So, is it worth visiting Medina Azahara? That depends on you and your time schedule. If you are traveling by bus from Cordoba, you will need to dedicate about a half of a day to the visit. In our opinion, if you have limited time in southern Spain, skip it.

What to See in Medina Azahara

Entrance of the vivienda de la albera (pond house) in Medina Azahara – Cordoba, Spain
Vivienda de la Alberca (Pond house)

Medina Azahara is situated at the foot of the Sierra Morena mountains. The slope of the terrain allowed for the city to be distributed on three terraces. Although there has been excavation done on all three levels, only some of the top levels can be explored today.

The top terrace (and some of the second) was occupied by the castle known as the Alcazar. This is where the royal family resided. As such it is known as the dar al-mulk or the house of power. It was separated from the rest of the city by a wall.

The second terrace was were many of the government buildings and reception halls were located. The main highlight is the salón de Abd al-Rahman III or Salón Rico (Rich Hall). This was the heart of the palatial complex. It’s the most valuable part of the archaeological site in both its historical importance and also its artistic beauty.

The Rich Hall is characterized by several rooms divided by lavishly decorated arches. The vast space opened up onto a pond and a huge garden with a pavilion in the center.
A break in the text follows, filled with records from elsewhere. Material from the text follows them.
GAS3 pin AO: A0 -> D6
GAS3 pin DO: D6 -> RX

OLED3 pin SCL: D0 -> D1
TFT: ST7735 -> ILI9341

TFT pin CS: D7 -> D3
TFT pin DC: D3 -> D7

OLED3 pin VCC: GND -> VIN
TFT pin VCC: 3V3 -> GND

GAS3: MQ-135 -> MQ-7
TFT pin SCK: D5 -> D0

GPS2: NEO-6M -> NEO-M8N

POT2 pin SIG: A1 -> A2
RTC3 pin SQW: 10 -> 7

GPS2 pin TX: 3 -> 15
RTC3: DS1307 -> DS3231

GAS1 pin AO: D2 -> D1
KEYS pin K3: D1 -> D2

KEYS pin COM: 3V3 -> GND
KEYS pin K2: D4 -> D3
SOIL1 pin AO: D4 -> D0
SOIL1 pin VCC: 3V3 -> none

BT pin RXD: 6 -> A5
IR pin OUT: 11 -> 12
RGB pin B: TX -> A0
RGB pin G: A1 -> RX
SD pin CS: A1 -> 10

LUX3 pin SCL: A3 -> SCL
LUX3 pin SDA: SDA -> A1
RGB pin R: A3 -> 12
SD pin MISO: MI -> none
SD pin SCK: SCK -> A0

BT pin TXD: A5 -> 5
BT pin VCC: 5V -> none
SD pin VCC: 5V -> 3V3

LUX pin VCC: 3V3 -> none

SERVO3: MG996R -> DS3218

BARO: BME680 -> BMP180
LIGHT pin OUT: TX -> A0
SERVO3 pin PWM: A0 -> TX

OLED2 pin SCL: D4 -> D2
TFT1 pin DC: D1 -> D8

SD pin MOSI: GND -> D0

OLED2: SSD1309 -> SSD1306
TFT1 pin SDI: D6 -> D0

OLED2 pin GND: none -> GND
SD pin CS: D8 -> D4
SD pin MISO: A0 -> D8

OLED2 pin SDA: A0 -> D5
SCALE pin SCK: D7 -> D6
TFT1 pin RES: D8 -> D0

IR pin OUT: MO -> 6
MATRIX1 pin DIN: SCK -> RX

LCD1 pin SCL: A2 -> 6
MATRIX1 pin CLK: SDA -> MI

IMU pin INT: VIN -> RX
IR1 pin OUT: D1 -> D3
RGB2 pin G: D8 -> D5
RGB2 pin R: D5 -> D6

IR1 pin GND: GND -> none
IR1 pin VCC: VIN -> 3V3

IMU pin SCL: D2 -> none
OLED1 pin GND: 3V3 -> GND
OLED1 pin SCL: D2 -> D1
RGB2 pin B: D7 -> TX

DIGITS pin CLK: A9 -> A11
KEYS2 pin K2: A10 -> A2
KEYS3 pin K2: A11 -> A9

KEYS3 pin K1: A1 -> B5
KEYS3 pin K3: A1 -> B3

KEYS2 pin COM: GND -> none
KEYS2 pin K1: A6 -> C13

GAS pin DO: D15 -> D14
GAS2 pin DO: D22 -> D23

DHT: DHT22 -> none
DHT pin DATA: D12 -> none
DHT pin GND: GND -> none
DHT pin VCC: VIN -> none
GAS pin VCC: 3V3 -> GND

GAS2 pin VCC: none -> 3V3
Unfortunately, this area has been closed for restoration works since 2009. No official time for its reopening has been set.

Arches at the House of Yafar in Medina Azahara, Cordoba
House of Yafar in Medina Azahara

Also on the second terrace is the casa de Yafar (house of Yafar) which can be seen today. The house only has the foundation remaining, but the entrance gate has been successfully restored. The house is believed to have belonged to Ya´far ibn Abd al-Rahmán who was the hajib (prime minister) in 961.

There are a few other archways that can be found in Medina Azahara – some of them restored better than others.

The bottom terrace was occupied by the medina itself. This is where the Aljama Mosque, markets, baths, public gardens and houses belonging to normal citizens were located. But it’s not possible to visit any of this area.


The Medina Azahara Museum is located at the entrance of the archeological site. This small museum contains a permanent exhibition about the site: foundation and construction, the city and its inhabitants, its destruction and recovery.

You can watch a 15-min video entitled “Madinat al-Zahra: the brilliant city”, which is a great introduction before heading off to visit the site.

Inside the museum you will also find bathrooms, a café-restaurant, and a book and souvenir shop.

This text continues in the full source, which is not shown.